For a while I had a caring doctor who believed that quality of life came first, and was willing to look at methods of pain management through medication. In his viewpoint it was better to take a pain killer and be able to function at a 100% level, than to suffer the pain constantly and only be able to function at a 50% level or less. Tucson pain specialist Dr. Jennifer Schneider echoes this, and warns of a further risk of chronic, uncontrollable pain; “when patients feel hopeless and think they will never get relief, it makes chronic pain and its effects that much worse.”(2) The stress of uncontrollable pain that hinders a person’s productivity and ability to function normally creates a cycle of disability and causes neurochemical changes that actually increase sensitivity to pain and cause it to migrate to other areas of the body.

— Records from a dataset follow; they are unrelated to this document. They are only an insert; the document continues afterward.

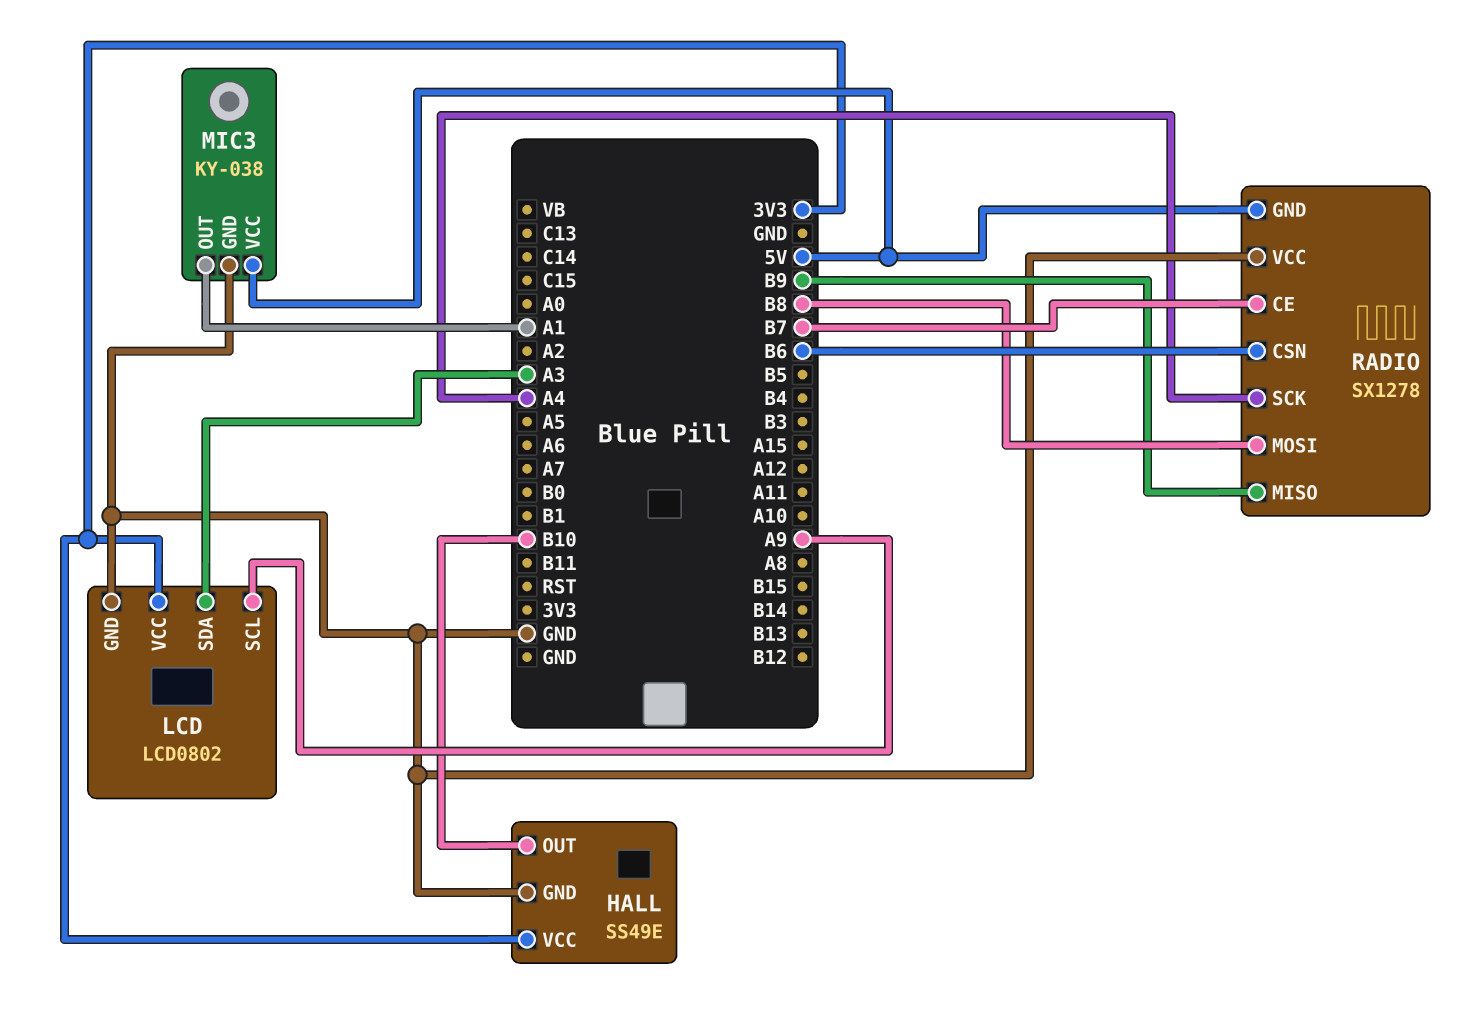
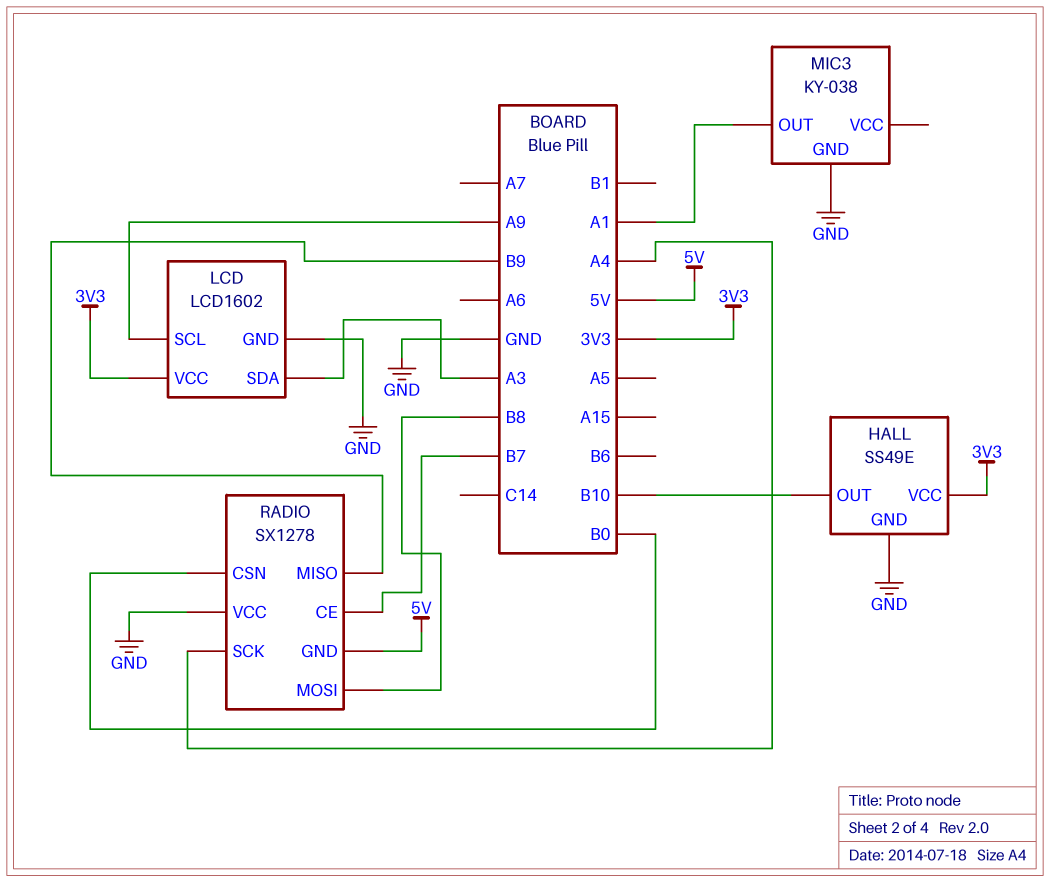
LCD: LCD0802 -> LCD1602
MIC3 pin VCC: 5V -> none
RADIO pin CSN: B6 -> B0

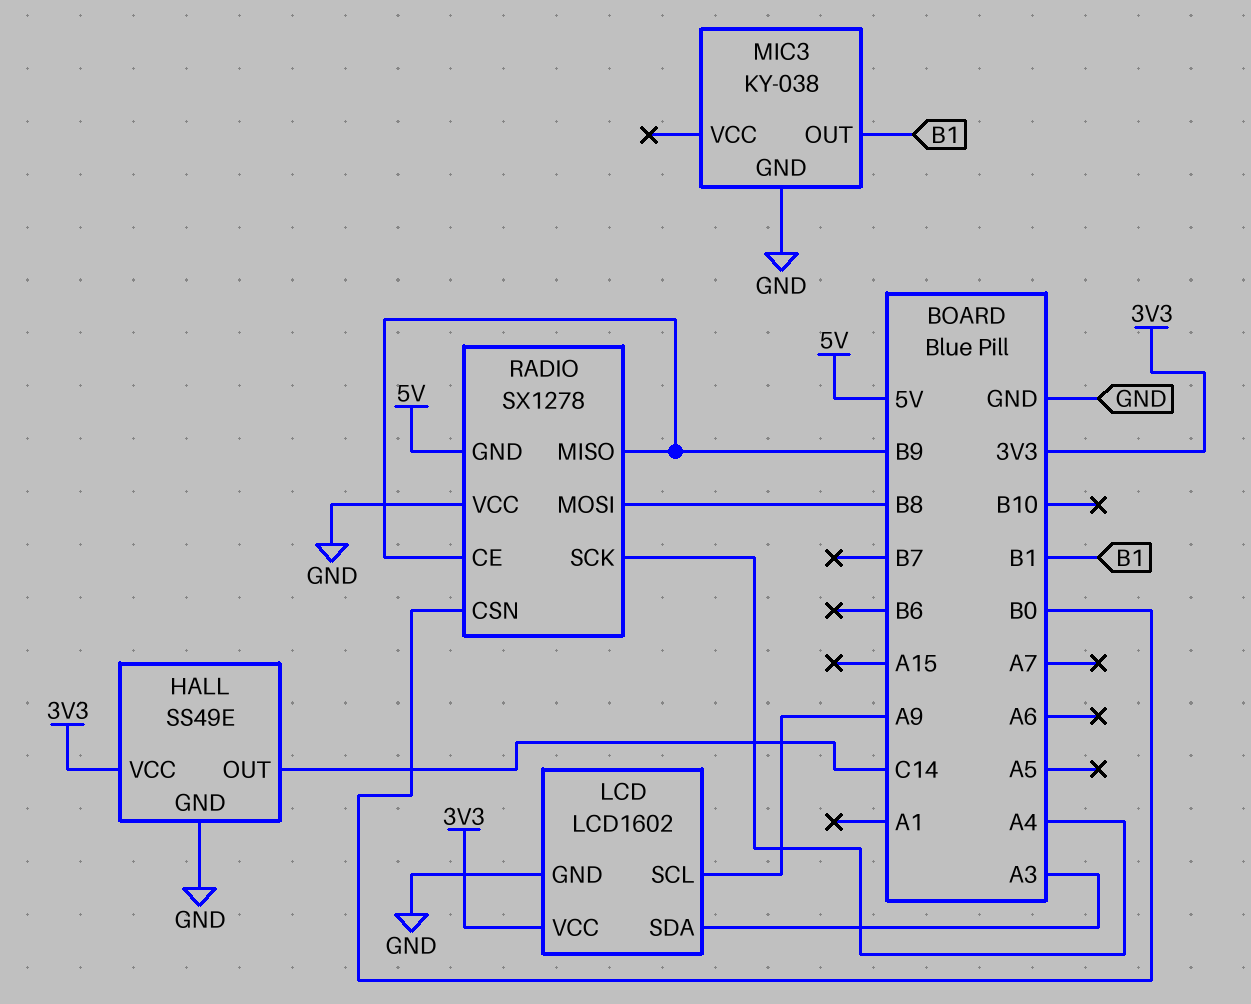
HALL pin OUT: B10 -> C14
MIC3 pin OUT: A1 -> B1
RADIO pin CE: B7 -> B9

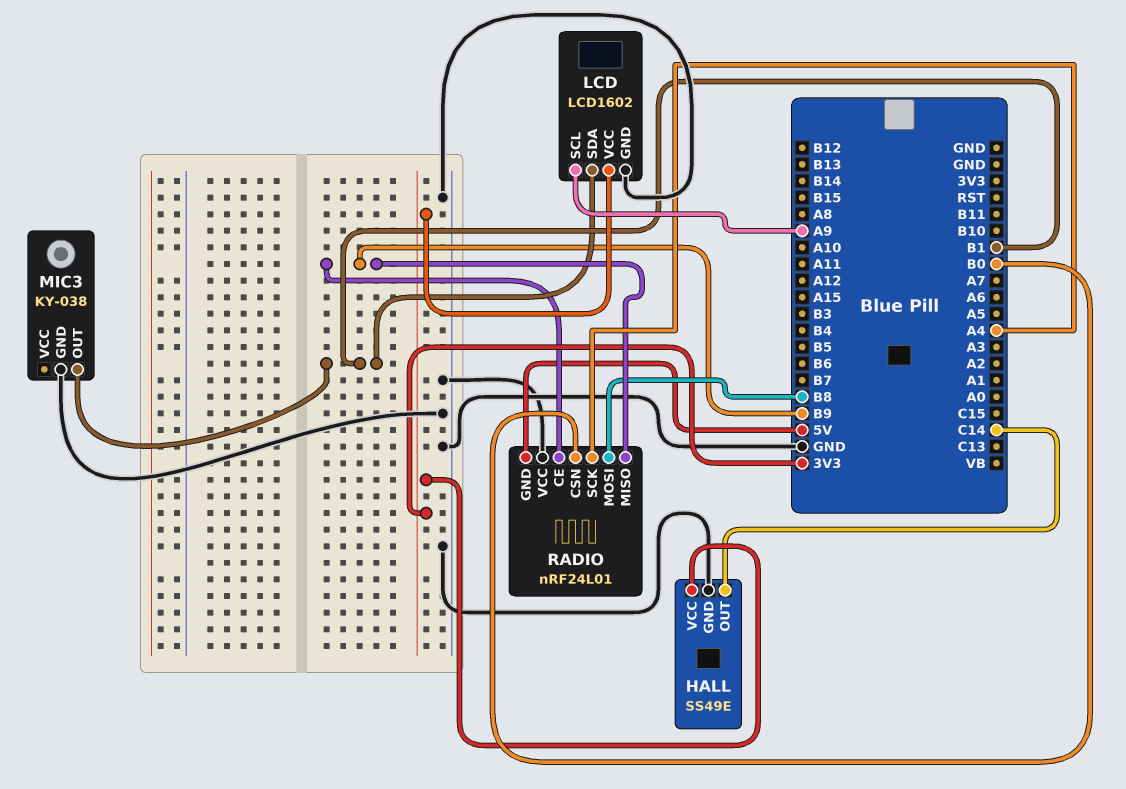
LCD pin SDA: A3 -> B1
RADIO: SX1278 -> nRF24L01

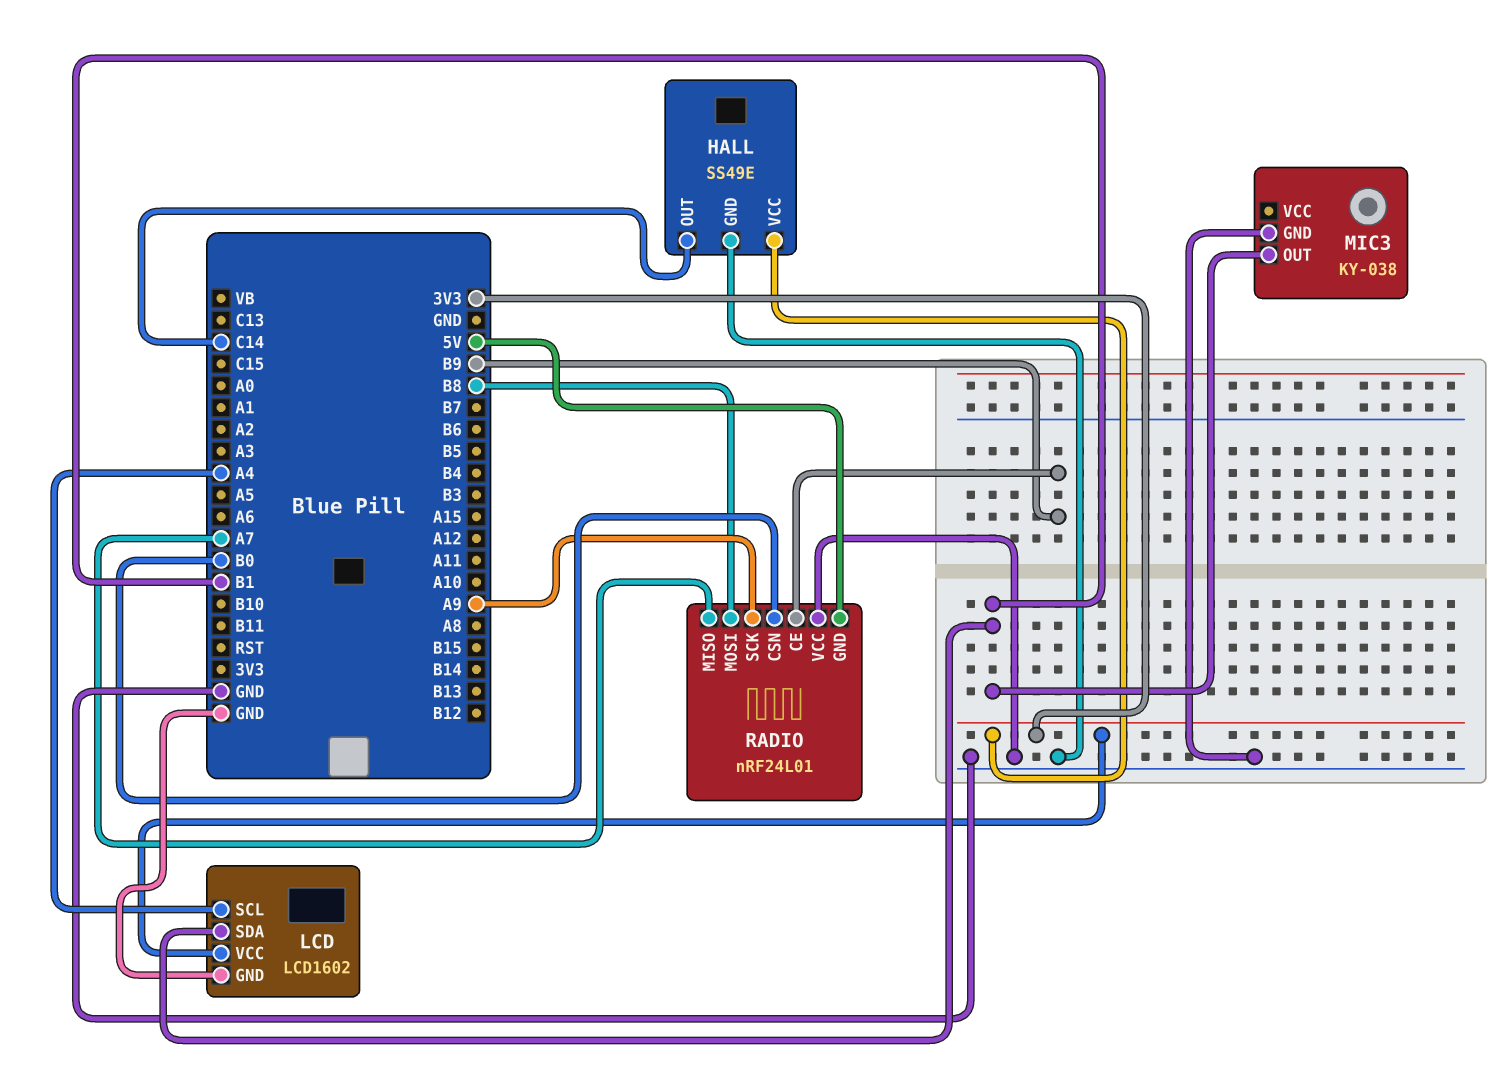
LCD pin SCL: A9 -> A4
RADIO pin MISO: B9 -> A7
RADIO pin SCK: A4 -> A9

As I get older I find this to be increasingly true. Chronic pain makes a good night’s sleep an impossibility. Activities such as vacuuming or shovelling snow or gardening are out of the question. Sitting in a movie theatre or long hours doing school work in front of the computer will often result in extreme back and neck pain, accompanied by severe headaches that can persist for days at a time. It would be quite impossible for me to attend a university that required me to sit in a classroom for long periods. Yet I have been made to feel by physicians and society that I have no choice but to live this way, since giving me the medication I need to deal with the pain would supposedly make me an addict.
The Chronic Pain Association offers support for people like myself; they maintain a list of physicians who specialize in treatment of chronic pain. However most of these doctors have waiting lists of a year or more, and their numbers are diminishing due to increasing pressure to under-prescribe pain medication. Some of these caring doctors have even become subject to disciplinary action by their regulatory board when it is thought that they use pain medication excessively for their patients.
I find it very difficult to understand this rationale. Would a doctor refuse to prescribe insulin for a diabetic because he might become addicted (insulin-dependent)? Or would a doctor hesitate to prescribe medication to control blood pressure because high blood pressure might just be in the patient’s head? Yet these excuses are used for patients suffering chronic pain. The doctor pats us on the head, prescribes Motrin and sends us home to tough it out.
A chronic pain sufferer who needs a strong narcotic to achieve any acceptable sort of functional daily existence is not an addict. If we accept that thinking, then we must also believe that a person suffering coronary heart disease who takes aspirin daily, or a person suffering asthma who needs an inhaler, or a person who takes AZT to control HIV, or a person with cancer who relies on chemotherapy; are all also addicts – since they are dependent on these forms of drug treatment to maintain an acceptable functional daily existence.
There is a difference between physical dependence and addiction, and it is time doctors and their patients began to view pain management reasonably. Quality of life should be the focus. No one should have to endure the hopelessness of relentless chronic pain when there are medications available that can make life tolerable.
(1)Chapman, Richard & Gavrin, Jonathan. “Pain: Suffering: The contributions of persistent pain. Lancet 1999; 353: 2233Â37
(2)Edmonton Journal, January 23/02. “Misunderstood Opiods and needless pain”.